Scegliere una protezione solare non significa guardare solo l’SPF: anche i filtri possono fare la differenza.
Quando si acquista una crema solare, molte persone si limitano a cercare il fattore di protezione più alto. In realtà c’è un altro aspetto importante che spesso passa inosservato: il tipo di filtri utilizzati nella formulazione.

Negli ultimi anni si è parlato molto di filtri minerali e filtri chimici, creando anche parecchia confusione. C’è chi pensa che uno sia sempre migliore dell’altro e chi teme possibili effetti sulla salute o sull’ambiente. La realtà, però, è più sfumata.
Indipendentemente dalla categoria a cui appartengono, tutti i filtri hanno lo stesso obiettivo: proteggere la pelle dai raggi ultravioletti UVA e UVB, responsabili delle scottature, dell’invecchiamento precoce della cute e dell’aumento del rischio di tumori cutanei.
La differenza principale riguarda il modo in cui svolgono questa funzione.
I filtri minerali, chiamati anche filtri fisici, sono utilizzati da molti anni nei prodotti solari. I più conosciuti sono l’ossido di zinco e il biossido di titanio.
Una volta applicati, creano una barriera sulla superficie della pelle che contribuisce a riflettere, diffondere e assorbire parte delle radiazioni ultraviolette. La loro azione è immediata e, proprio per la loro buona tollerabilità, vengono spesso consigliati alle persone con pelle sensibile o reattiva e ai bambini.

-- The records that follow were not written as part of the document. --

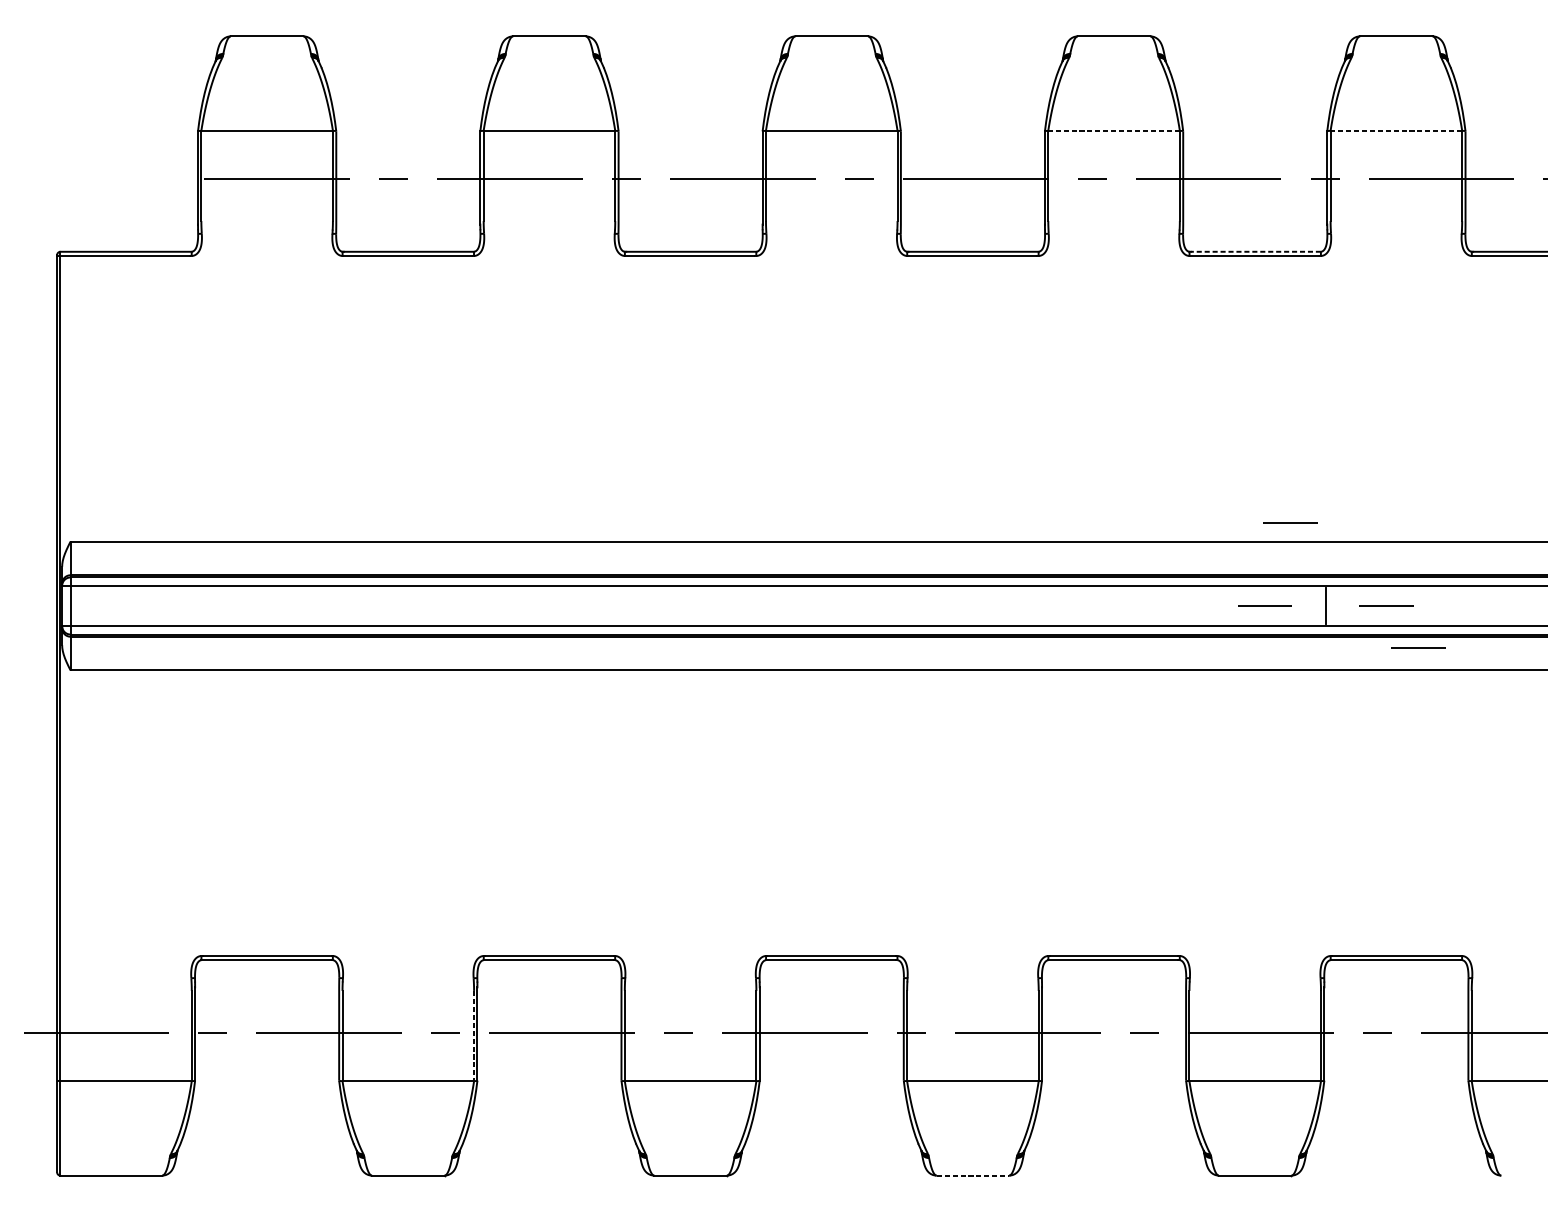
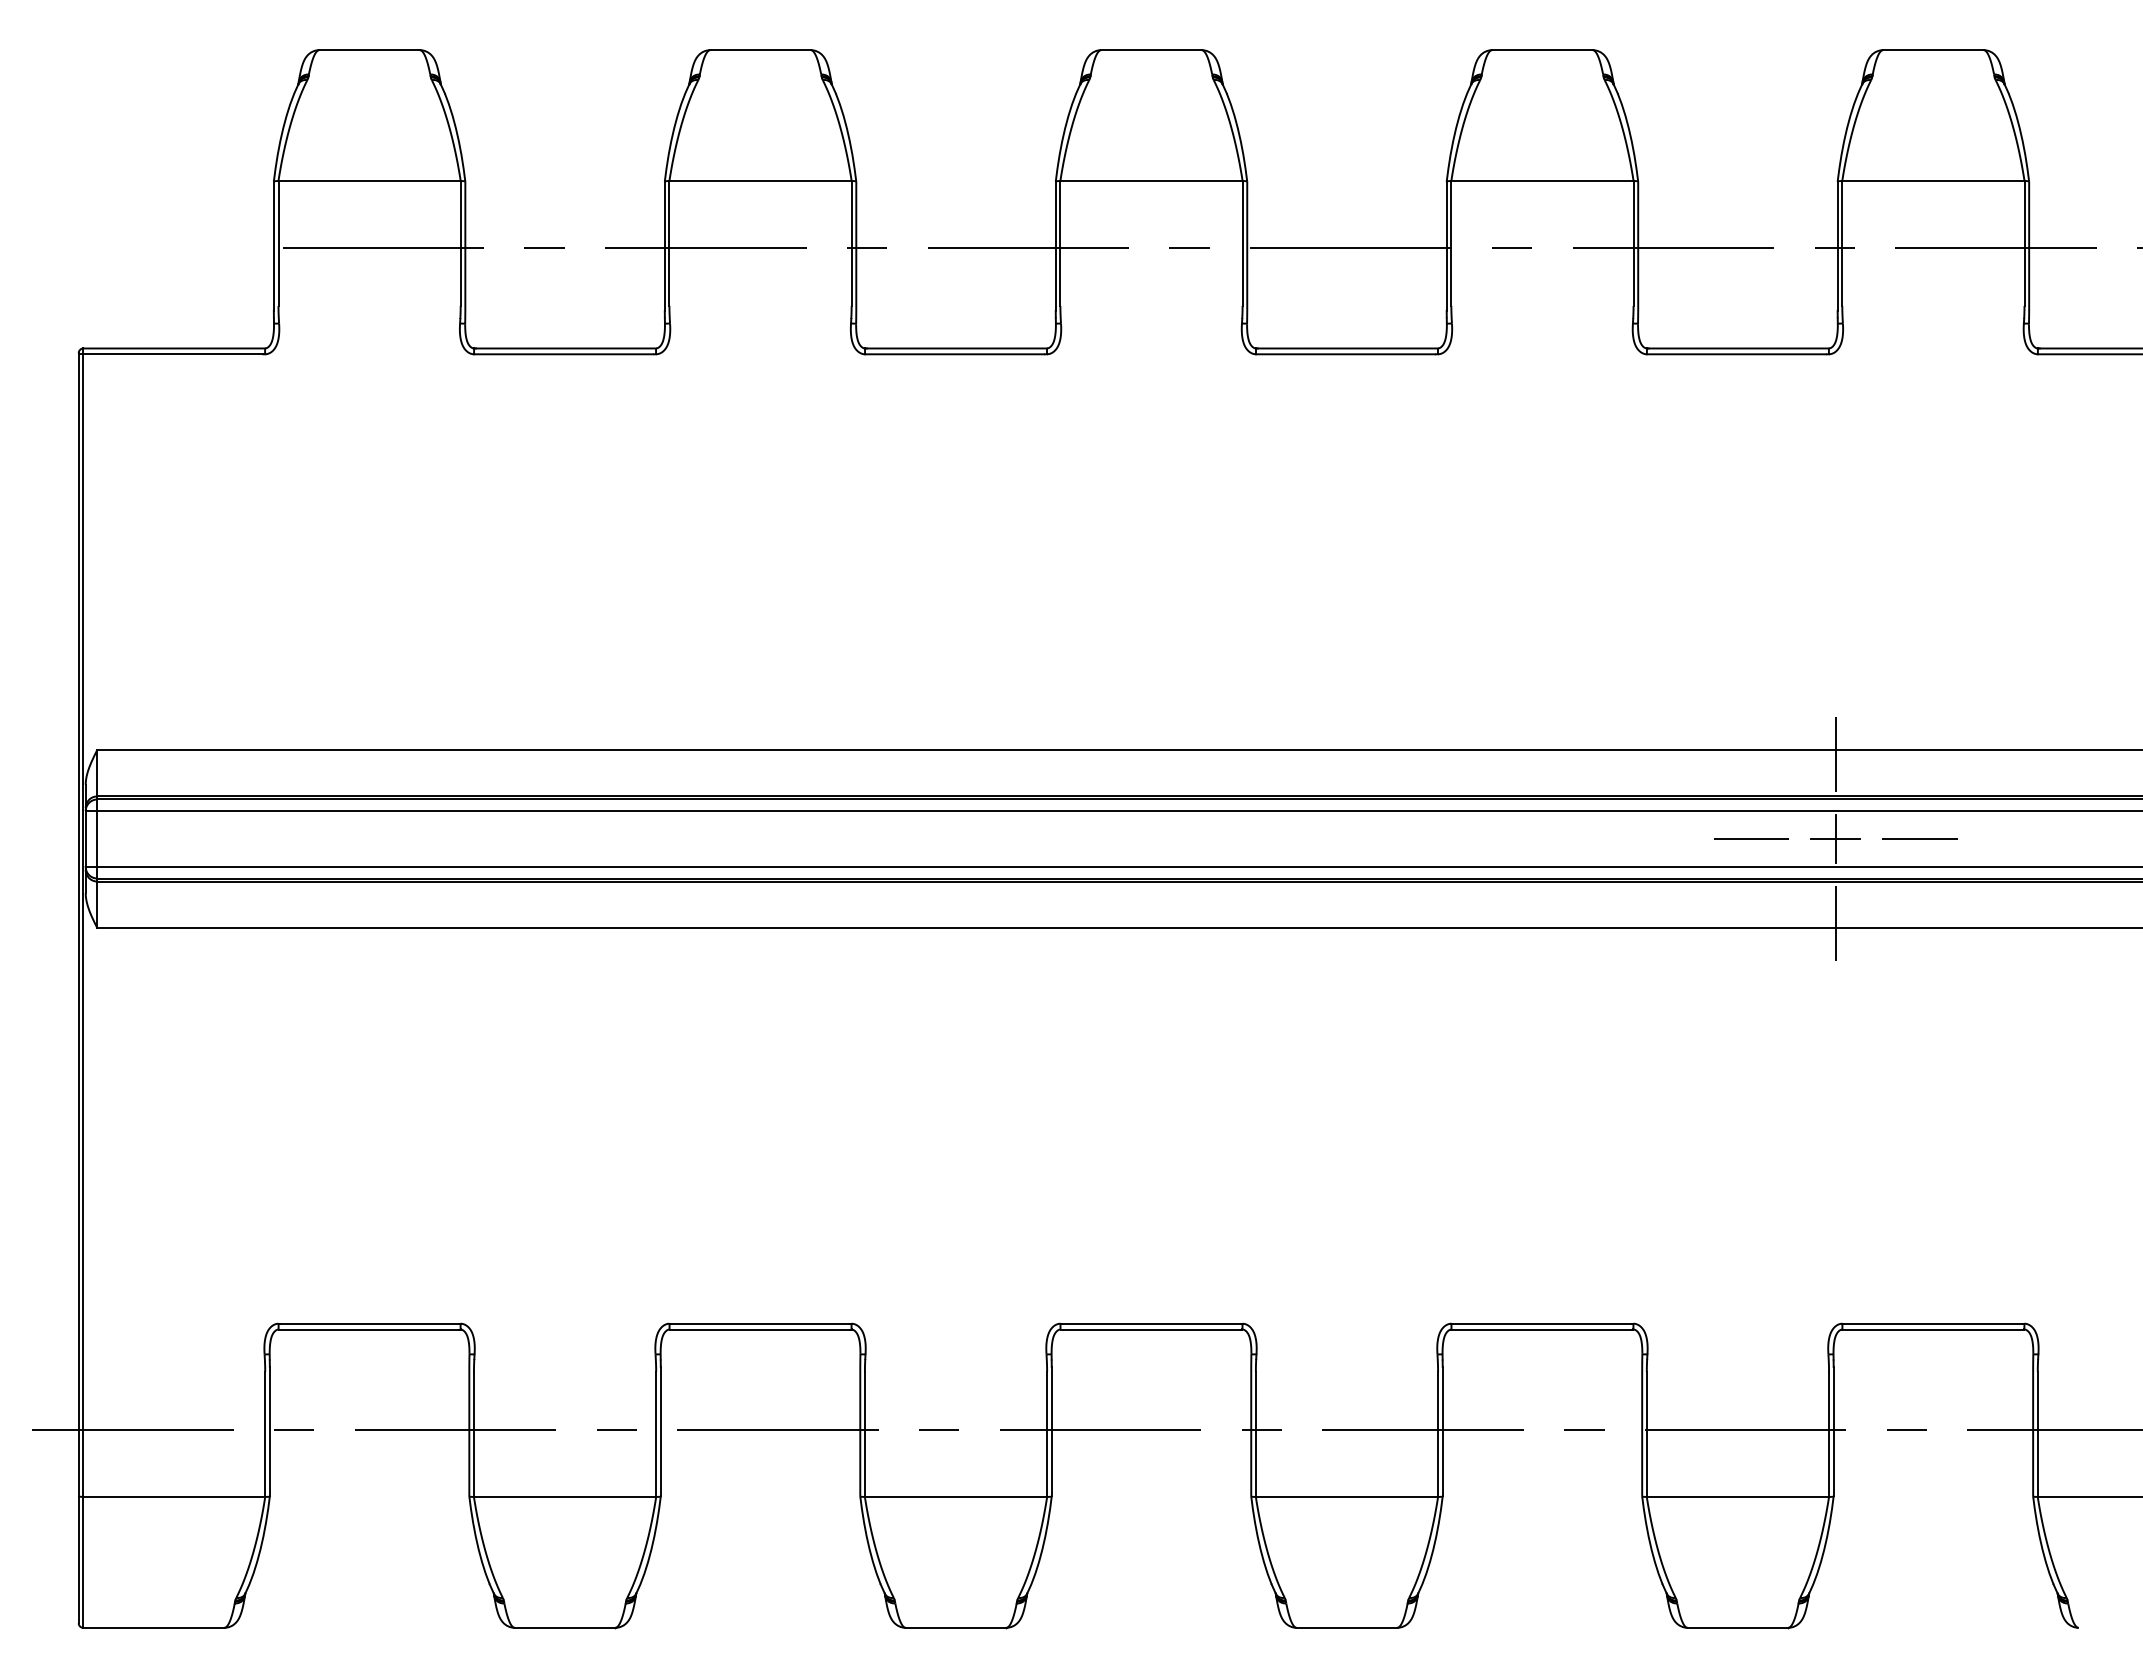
line: (1113, 131) -> (1541, 181), dashed -> solid
line: (1395, 131) -> (1932, 181), dashed -> solid
line: (1255, 251) -> (1738, 348), dashed -> solid
line: (1290, 522) -> (1786, 723), removed
line: (1325, 544) -> (1835, 754), added
line: (1325, 605) -> (1835, 838), added
line: (1418, 647) -> (1964, 896), removed
line: (1325, 667) -> (1835, 923), added
line: (474, 1036) -> (656, 1434), dashed -> solid
line: (973, 1175) -> (1347, 1627), dashed -> solid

Le formulazioni più moderne utilizzano talvolta particelle molto piccole per rendere la crema meno visibile sulla pelle ed evitare il classico effetto bianco.
I filtri chimici lavorano con un meccanismo diverso. Le loro molecole assorbono l’energia dei raggi UV e la trasformano in una forma meno dannosa, che viene poi dispersa.
Le formulazioni attuali combinano spesso più filtri per offrire una protezione il più possibile completa contro i diversi tipi di raggi ultravioletti.
Dal punto di vista pratico, queste creme hanno generalmente una consistenza più leggera, si assorbono facilmente e risultano quasi invisibili sulla pelle, qualità molto apprezzate da chi le utilizza tutti i giorni o sotto il trucco.
Per ottenere il massimo della protezione è consigliabile applicarle con un certo anticipo rispetto all’esposizione al sole.
La risposta più corretta è che non esiste una categoria perfetta per tutti.
Sia i filtri minerali sia quelli chimici vengono sottoposti a controlli e valutazioni di sicurezza prima di essere autorizzati nei cosmetici. Molti prodotti moderni scelgono addirittura di utilizzare entrambe le tecnologie, sfruttando i punti di forza di ciascuna.
Gli specialisti ricordano che la differenza più grande non la fa tanto la formula scelta, quanto il modo in cui la crema viene utilizzata. Una protezione applicata in quantità insufficiente o non rinnovata dopo il bagno o una forte sudorazione perde infatti gran parte della sua efficacia.
Negli ultimi anni si è parlato molto del possibile impatto di alcuni ingredienti sugli ecosistemi marini. Alcune sostanze presenti in determinate formulazioni sono state associate a possibili effetti negativi sui coralli e su alcune specie acquatiche, tanto che in alcune località sono state introdotte limitazioni specifiche.
Anche i comportamenti individuali possono contribuire a ridurre l’impatto ambientale. Applicare la crema con un po’ di anticipo, aspettare che venga assorbita prima di entrare in acqua e scegliere prodotti resistenti all’acqua sono piccoli gesti che possono aiutare.
Alla fine, il consiglio più importante resta uno: usare la crema solare con regolarità.
Che si scelga una formula con filtri minerali, chimici o una combinazione dei due, la protezione della pelle dipende soprattutto dalla costanza, dalla quantità applicata e dalla corretta riapplicazione durante la giornata. Sono queste abitudini, più di ogni altra cosa, a fare davvero la differenza.